Electrical Substrate Ablation for Refractory Ventricular Fibrillation: Results of the AVATAR Study. Circulation. Arrhythmia and electrophysiology Krummen, D. E., Ho, G. n., Hoffmayer, K. S., Schweis, F. n., Baykaner, T. n., Rogers, A. J., Han, F. T., Hsu, J. C., Viswanathan, M. N., Wang, P. J., Rappel, W. J., Narayan, S. M. 2021

Abstract

Background - Refractory ventricular fibrillation (VF) is a challenging clinical entity, for which ablation of triggering premature ventricular complexes (PVCs) is described. When PVCs are infrequent and multifocal, the optimal treatment strategy is uncertain. Methods - We prospectively enrolled consecutive patients presenting with multiple ICD shocks for VF refractory to antiarrhythmic drug therapy, exhibiting infrequent (=3%), multifocal PVCs (=3 morphologies). Procedurally, VF was induced with rapid pacing and mapped, identifying sites of conduction slowing and rotation or rapid focal activation.
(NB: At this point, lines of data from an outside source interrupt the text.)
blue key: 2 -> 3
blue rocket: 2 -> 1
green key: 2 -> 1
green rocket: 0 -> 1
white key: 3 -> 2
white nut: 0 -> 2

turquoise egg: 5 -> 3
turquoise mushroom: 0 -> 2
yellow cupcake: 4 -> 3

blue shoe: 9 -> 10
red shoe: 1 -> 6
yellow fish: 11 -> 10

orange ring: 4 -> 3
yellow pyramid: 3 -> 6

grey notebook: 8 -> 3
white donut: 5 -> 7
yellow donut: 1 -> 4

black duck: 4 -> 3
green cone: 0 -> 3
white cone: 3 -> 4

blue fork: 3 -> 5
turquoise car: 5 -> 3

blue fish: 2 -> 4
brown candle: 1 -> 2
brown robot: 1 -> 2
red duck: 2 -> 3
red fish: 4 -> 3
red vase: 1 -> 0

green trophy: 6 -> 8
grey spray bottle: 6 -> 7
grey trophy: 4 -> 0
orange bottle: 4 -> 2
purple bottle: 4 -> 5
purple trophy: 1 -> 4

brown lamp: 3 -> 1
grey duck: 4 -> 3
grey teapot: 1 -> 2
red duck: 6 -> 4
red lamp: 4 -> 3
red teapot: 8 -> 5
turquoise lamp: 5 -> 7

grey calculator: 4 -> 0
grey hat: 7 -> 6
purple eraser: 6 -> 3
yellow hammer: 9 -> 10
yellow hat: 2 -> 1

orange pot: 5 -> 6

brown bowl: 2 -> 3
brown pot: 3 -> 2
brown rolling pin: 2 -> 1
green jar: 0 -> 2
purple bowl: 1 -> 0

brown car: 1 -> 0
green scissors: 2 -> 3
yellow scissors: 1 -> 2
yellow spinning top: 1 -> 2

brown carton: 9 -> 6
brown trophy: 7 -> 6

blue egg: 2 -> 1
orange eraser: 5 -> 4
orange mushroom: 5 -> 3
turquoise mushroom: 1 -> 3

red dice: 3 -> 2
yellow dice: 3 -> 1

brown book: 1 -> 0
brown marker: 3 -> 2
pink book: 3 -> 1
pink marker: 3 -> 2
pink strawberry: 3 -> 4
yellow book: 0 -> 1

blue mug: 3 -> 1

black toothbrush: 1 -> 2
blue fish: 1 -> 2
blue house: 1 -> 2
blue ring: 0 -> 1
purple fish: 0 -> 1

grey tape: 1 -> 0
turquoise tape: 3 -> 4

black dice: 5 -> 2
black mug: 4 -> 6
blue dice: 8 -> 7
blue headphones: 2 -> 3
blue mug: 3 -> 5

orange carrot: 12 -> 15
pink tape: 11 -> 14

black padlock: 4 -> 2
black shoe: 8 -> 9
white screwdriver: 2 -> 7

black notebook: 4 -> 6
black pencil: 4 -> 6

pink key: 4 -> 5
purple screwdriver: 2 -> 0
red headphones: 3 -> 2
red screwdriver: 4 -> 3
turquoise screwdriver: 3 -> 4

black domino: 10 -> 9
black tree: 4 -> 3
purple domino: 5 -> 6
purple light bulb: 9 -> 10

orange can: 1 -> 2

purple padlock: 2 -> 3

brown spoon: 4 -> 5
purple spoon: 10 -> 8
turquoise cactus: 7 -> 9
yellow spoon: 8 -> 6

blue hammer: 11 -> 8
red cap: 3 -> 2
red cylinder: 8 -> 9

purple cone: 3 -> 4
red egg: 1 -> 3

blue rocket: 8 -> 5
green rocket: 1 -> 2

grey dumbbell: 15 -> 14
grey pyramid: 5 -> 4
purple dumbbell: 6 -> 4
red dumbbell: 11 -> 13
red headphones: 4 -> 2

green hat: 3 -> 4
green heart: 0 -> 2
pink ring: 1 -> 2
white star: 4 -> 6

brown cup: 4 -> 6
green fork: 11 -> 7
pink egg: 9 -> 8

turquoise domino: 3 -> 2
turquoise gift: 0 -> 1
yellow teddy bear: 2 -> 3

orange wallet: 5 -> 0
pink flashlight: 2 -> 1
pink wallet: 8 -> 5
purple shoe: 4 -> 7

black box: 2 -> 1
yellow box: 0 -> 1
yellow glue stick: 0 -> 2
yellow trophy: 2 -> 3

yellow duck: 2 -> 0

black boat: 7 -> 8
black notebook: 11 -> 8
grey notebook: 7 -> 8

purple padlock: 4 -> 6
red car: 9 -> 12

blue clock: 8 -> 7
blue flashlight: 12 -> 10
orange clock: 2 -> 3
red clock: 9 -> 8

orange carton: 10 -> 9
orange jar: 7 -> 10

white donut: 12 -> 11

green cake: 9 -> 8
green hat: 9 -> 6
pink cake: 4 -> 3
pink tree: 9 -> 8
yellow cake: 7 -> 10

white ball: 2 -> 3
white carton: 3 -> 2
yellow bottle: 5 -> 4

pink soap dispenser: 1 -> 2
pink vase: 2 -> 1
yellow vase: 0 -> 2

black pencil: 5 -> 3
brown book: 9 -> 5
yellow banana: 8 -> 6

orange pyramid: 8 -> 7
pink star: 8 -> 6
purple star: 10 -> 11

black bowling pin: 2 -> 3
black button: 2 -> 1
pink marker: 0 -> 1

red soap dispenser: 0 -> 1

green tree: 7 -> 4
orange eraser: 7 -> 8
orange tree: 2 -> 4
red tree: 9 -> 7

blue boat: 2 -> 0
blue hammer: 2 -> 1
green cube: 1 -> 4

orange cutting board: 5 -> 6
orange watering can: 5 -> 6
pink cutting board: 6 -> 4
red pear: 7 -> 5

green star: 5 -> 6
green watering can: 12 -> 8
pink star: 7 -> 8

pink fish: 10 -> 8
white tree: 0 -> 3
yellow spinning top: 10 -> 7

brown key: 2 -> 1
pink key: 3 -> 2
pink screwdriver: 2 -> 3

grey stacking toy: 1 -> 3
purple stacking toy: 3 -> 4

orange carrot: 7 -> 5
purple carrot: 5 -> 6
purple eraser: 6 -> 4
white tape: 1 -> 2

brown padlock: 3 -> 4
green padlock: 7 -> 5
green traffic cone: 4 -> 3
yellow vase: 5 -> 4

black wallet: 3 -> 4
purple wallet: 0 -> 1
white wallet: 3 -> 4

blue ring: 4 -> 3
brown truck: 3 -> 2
VF electrical substrate ablation (VESA) was then performed. Outcomes were compared against reference patients with VF who were unable or unwilling to undergo catheter ablation. The primary outcome was a composite of ICD shock, electrical storm, or all-cause mortality. Results - VF was induced and mapped in 6 patients (60±10 y, LVEF 46±19%) with ischemic (n=3) and nonischemic cardiomyopathy. An average of 3.3±0.5 sites of localized reentry during VF were targeted for radiofrequency ablation (38.3±10.9 minutes) during sinus rhythm, rendering VF non-inducible with pacing. Freedom from the primary outcome was 83% in the VF ablation group versus 17% in 6 non-ablation reference patients at a median of 1.0 years (IQR 0.5-1.5 years, p=0.046) follow-up. Conclusions - VESA is associated with a reduction in the combined endpoint compared with the non-ablation reference group. Additional work is required to understand the precise pathophysiologic changes which promote VF in order to improve preventative and therapeutic strategies.